You will want me to be Head Honcho in no time.
I was working for my mom until she decided to move.
I have an excellent track record, although I am not a horse.
Instrumental in ruining entire operation for a Midwest chain store.
Note: Please don't misconstrue my 14 jobs as "job-hopping."
I have never quit a job.
As indicted, I have over five years of analyzing investments.
Develop and recommend an annual operating expense fudget.
Awards and Achivements
Received a plague
for Salesperson of the Year.
Failed bar exam with relatively high grades.
Finished eighth in my class of ten.
Other Personal Skills:
It's best for
employers that I not work with people.
Am a perfectionist and rarely if if ever forget details.
Proven ability to track down and correct erors.
I have become completely paranoid, trusting completely no one and
absolutely nothing.
I procrastinate, especially when the task is unpleasant.
Ability to meet deadlines while maintaining composer
Personal Infomation
Marital status: often.

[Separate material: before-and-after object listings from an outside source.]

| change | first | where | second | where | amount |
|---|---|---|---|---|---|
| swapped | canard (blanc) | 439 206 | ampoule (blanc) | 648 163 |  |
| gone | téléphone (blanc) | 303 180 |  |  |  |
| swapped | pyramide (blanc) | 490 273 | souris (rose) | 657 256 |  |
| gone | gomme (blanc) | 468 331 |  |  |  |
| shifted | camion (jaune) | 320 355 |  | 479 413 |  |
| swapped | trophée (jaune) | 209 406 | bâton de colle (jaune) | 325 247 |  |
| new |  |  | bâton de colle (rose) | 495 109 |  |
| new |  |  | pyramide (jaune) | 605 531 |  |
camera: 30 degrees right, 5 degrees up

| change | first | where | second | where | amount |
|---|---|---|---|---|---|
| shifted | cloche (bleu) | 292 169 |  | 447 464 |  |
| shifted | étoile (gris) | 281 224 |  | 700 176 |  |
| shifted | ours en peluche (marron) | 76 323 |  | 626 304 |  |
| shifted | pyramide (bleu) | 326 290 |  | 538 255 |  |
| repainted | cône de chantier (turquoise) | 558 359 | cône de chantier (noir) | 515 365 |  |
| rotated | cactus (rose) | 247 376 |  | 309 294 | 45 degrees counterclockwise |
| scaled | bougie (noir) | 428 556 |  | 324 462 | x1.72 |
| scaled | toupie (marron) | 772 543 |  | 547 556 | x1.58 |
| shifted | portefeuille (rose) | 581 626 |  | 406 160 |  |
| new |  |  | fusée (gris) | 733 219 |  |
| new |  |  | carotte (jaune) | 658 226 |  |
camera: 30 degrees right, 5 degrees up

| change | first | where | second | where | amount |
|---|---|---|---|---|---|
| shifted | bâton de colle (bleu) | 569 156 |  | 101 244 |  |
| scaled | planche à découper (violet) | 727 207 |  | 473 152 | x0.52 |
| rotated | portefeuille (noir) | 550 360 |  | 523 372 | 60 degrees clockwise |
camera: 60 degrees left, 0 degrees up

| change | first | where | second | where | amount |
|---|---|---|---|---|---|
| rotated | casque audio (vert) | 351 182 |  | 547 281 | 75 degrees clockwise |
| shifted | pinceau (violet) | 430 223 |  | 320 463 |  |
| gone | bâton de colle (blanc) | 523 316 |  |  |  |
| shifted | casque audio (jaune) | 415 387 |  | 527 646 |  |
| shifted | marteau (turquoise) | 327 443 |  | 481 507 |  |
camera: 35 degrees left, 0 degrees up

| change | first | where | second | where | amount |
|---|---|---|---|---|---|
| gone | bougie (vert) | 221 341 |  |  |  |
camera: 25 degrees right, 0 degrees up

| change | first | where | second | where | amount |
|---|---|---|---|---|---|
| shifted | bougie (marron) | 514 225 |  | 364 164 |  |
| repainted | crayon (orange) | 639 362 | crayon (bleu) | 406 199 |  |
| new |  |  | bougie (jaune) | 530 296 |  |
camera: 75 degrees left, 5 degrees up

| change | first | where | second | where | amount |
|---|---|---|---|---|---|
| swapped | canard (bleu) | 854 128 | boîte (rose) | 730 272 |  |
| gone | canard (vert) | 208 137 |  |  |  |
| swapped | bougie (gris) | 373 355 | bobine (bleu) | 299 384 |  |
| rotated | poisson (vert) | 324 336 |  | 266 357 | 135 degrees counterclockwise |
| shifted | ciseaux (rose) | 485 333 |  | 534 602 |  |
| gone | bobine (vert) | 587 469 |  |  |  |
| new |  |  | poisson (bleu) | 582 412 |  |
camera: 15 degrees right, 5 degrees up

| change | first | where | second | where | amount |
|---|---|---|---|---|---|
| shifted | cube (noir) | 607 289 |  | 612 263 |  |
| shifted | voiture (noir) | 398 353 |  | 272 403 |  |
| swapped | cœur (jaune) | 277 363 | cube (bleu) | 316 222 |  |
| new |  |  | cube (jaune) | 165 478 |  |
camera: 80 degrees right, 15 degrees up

Children: various. Single. Unmarried. Unengaged.
Uninvolved. No commitments.
Personal interests: donating blood. Fourteen gallons so far.
Reason for leaving second last job: Maturity leave.
Physical Disabilities:
Minor allergies to house cats and Mongolian sheep.
Reference:
I regret
that I have no references. Unfortunately, every company I have worked
for has since closed down.
Special Requests
Please
call me after 5:30 because I am self-employed and my employer does
not know I am looking for another job.
Cover Letter
I'm
really tall, so I think I'd be well suited to this job. I know where
you live. I'm confident that I'll get this job because The Voices
told me. By the way, I understand that you have unmarried daughters.
I am loyal to my employer at all costs... Please feel free to respond
to my resume on my office voice mail.
Thank you for your consideration. Hope to hear from you shorty!"